While some investors had questioned Paytm's lack of profits and its lofty enterprise value of around 27 times gross profit, the extent of its price fall shocked many and wiped more than $5 billion off Paytm's IPO valuation.
As the price plummeted, it only stalled when Paytm shares came close to circuit breaking levels on Indian exchanges.
Paytm, backed by China's Ant Group and Japan's SoftBank, grew rapidly after Uber listed it as a quick payment option in India and its popularity surged amid the government's demonetization exercise in 2016.
Its founder and CEO Vijay Shekhar Sharma, who cried with joy at the opening ceremony, later told Reuters he was unperturbed by the slide and did not regret listing in India.
"One day does not decide what our future is," he said.
"It is new business model. It takes a lot for someone to understand it," Sharma added in response to the market fall.

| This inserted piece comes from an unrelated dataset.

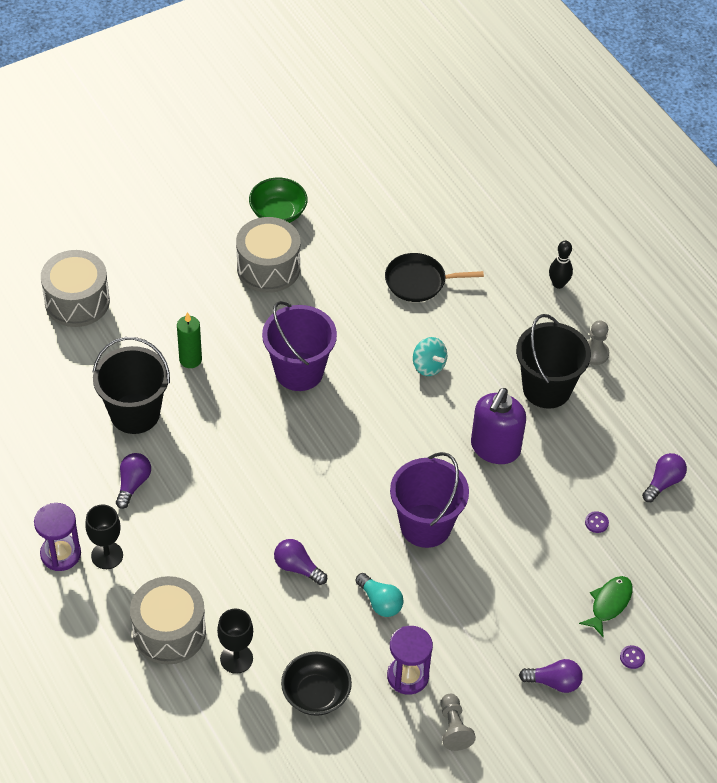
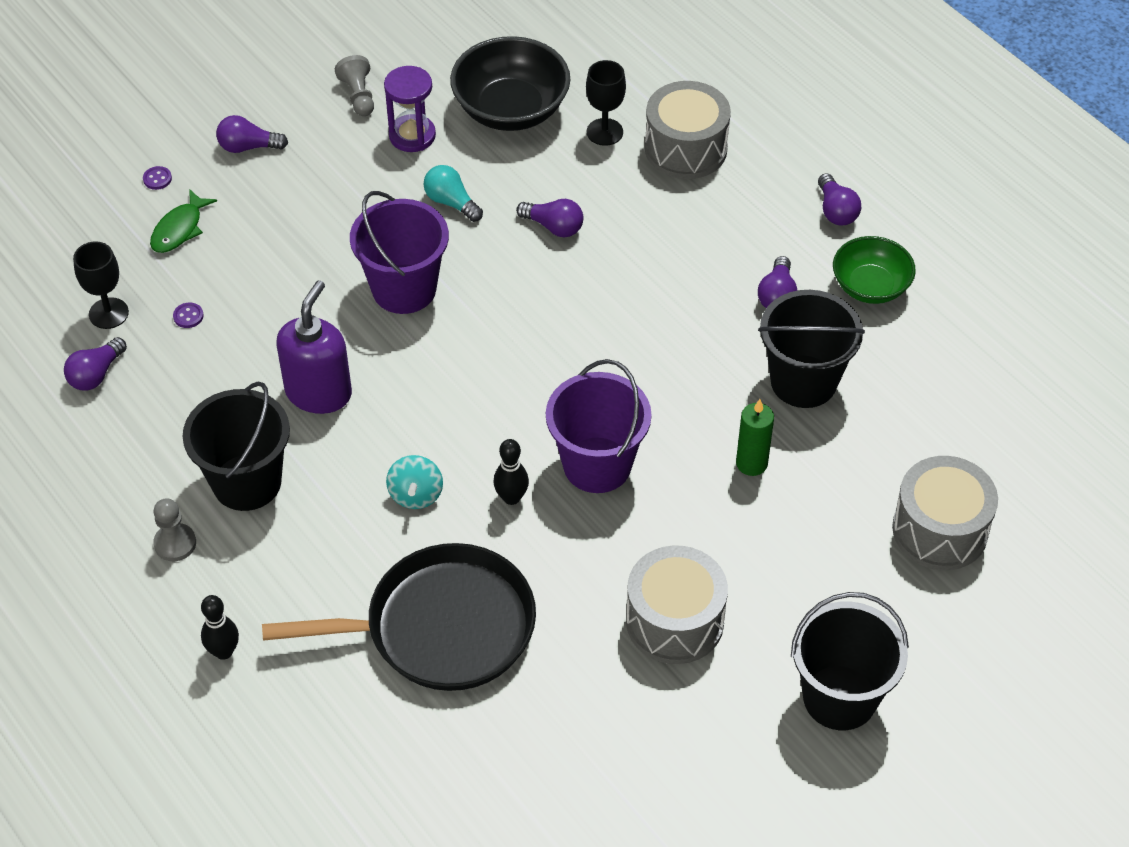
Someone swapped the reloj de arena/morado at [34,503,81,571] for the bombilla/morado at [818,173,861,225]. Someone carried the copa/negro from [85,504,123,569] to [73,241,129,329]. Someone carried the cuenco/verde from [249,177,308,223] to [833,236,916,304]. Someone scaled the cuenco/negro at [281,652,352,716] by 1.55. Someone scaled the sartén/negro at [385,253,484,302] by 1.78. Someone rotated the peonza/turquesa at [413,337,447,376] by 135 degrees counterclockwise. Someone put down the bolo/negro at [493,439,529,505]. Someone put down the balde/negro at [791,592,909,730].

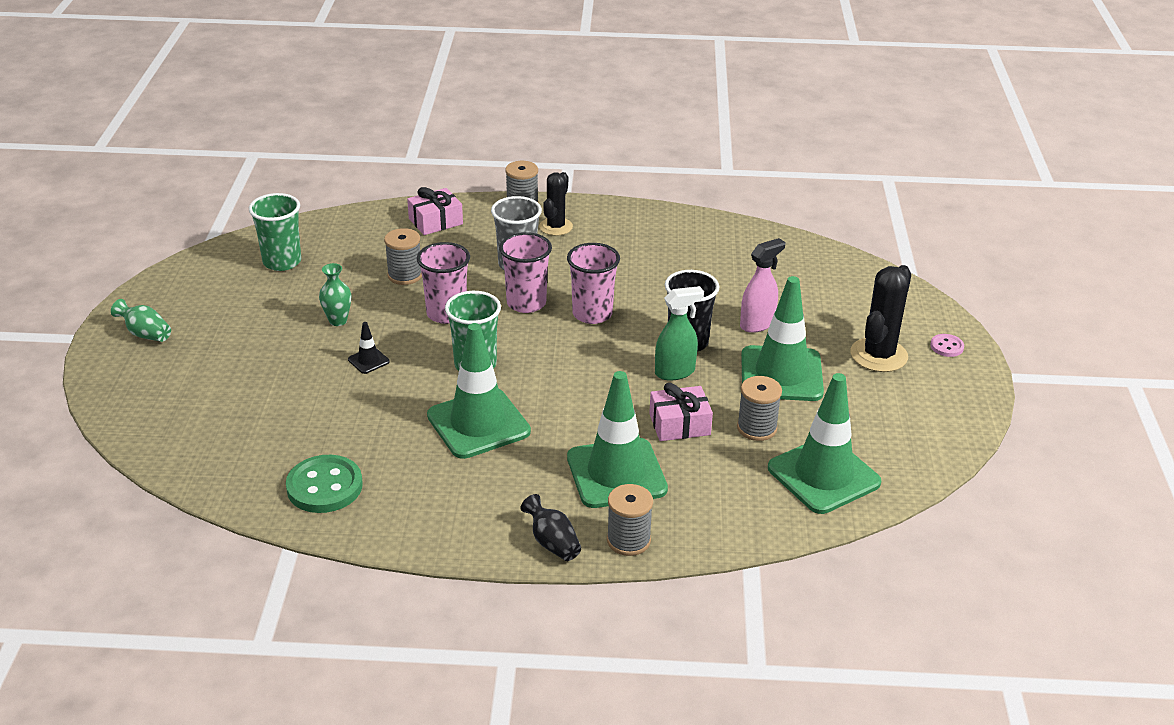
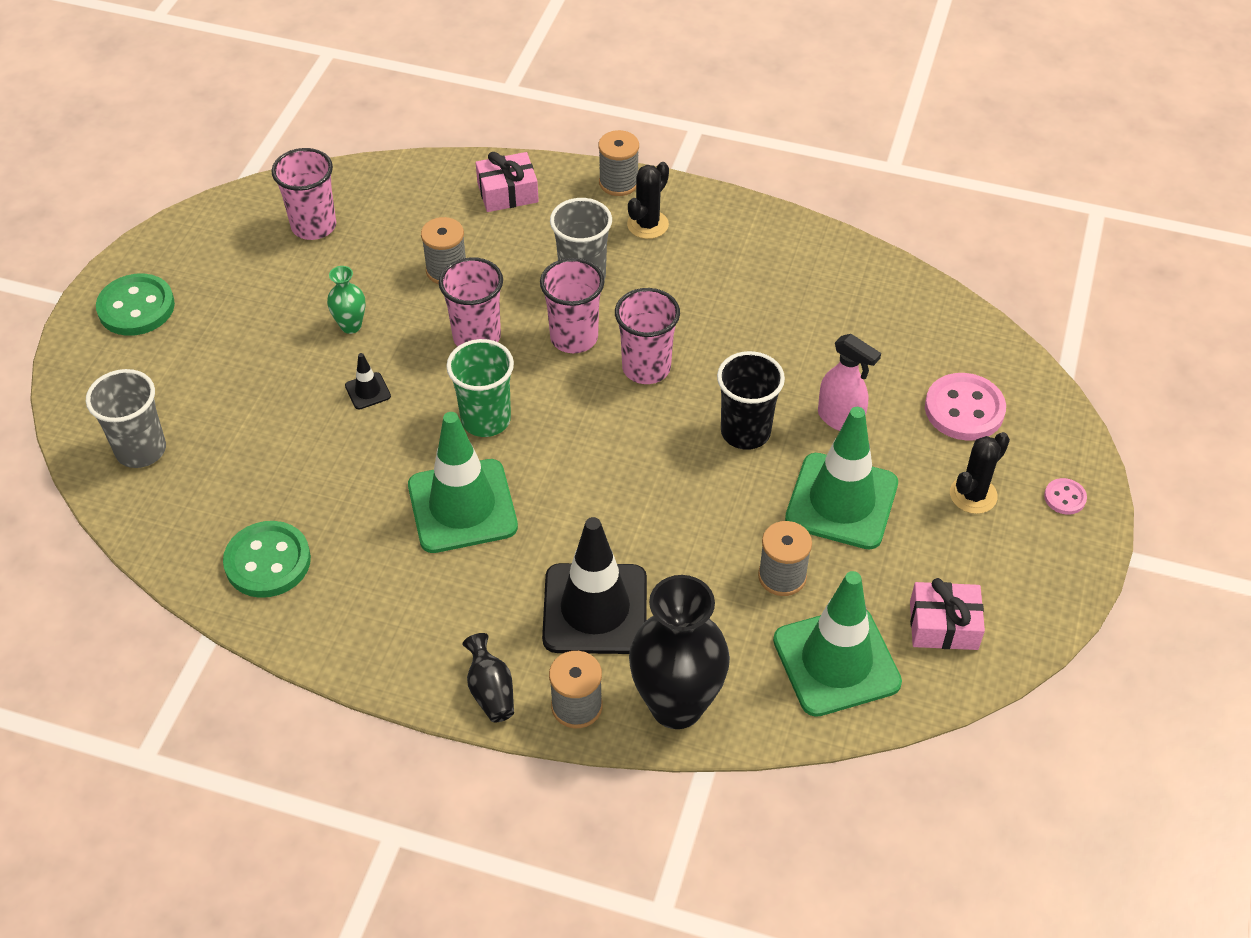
Someone swapped the florero/verde at [111,299,171,342] for the botón/verde at [96,274,175,336]. Someone repainted the vaso/verde at [249,193,301,271], which became the vaso/rosa at [272,148,336,240]. Someone repainted the cono de tráfico/verde at [567,371,668,508], which became the cono de tráfico/negro at [542,517,647,654]. Someone carried the regalo/rosa from [649,383,713,441] to [910,578,985,650]. Someone took away the pulverizador/verde at [655,286,704,381]. Someone rotated the pulverizador/rosa at [740,238,786,333] by 60 degrees clockwise. Someone scaled the cactus/negro at [850,265,911,372] by 0.67. Someone put down the vaso/gris at [86,369,166,468]. Someone put down the florero/negro at [629,575,730,729]. Someone put down the botón/rosa at [925,373,1006,441].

Paytm has expanded into services including insurance, gold sales, film and flight ticketing, bank deposits and remittances.
The value of Sharma's equity holdings and ESOPs (employee stock ownership plans) were $600 million lower at $1.69 billion at Paytm's closing price of 1,560.8 rupees, according to Reuters calculations using figures in Paytm's IPO prospectus.
Sharma did cash-in on the IPO however, selling some 1.87 million shares at the issue price of 2,150 rupees per share, netting 4.02 billion rupees ($54 million).
Paytm expects it could break even by late next year or in early 2023, a source familiar with the matter told Reuters in July, although the company said in its prospectus it expected to make losses for the foreseeable future.
Investors and analysts on Thursday expressed concerns over valuing the loss-making firm at some $18.7 billion in the IPO.
"Paytm's financials are not very impressive and the growth prospects seem limited... obviously the company lacks a clear path to profits," Shifara Samsudeen, a LightStream Research analyst who publishes on SmartKarma, said.
The company reported a loss of 3.82 billion rupees ($51.5 million) in the quarter ended in June, wider than a loss of 2.84 billion rupees for the same period last year.
Sharma said Paytm could turn profitable when it did not need to invest "so much more" to fuel growth opportunities.
Although Paytm's $2.5 billion IPO was priced at the top of the indicative range, demand was weaker than other recent start-up IPOs like Nykaa and Zomato, which were oversubscribed several times over.
Many market participants saw Paytm's slide as a sign that local investors had become disillusioned with heady valuations.
"Most of the domestic institutional investors appear to have skipped the IPO," added Aequitas Research director Sumeet Singh, who publishes on Smartkarma.
He said that the stock was offered at 27 times enterprise value/gross profit for fiscal 2024, more than the 21.3 times for Zomato Ltd.
Singh also noted both Ant and SoftBank had cut their stakes in the IPO. Ant reduced its to 23% from 28% and SoftBank's Vision Fund pared its holding by 2.5 percentage points to 16%.
The listing could bring "an end to obnoxious pricing in IPO markets", Mumbai-based investment adviser Sandip Sabharwal said.
Food delivery firm Zomato surged 66% at its July debut after raising $1.2 billion.
More recently, shares in FSN E-Commerce Ventures, which owns cosmetics-to-fashion platform Nykaa, jumped 80% after its Nov. 10 $700-million IPO debut.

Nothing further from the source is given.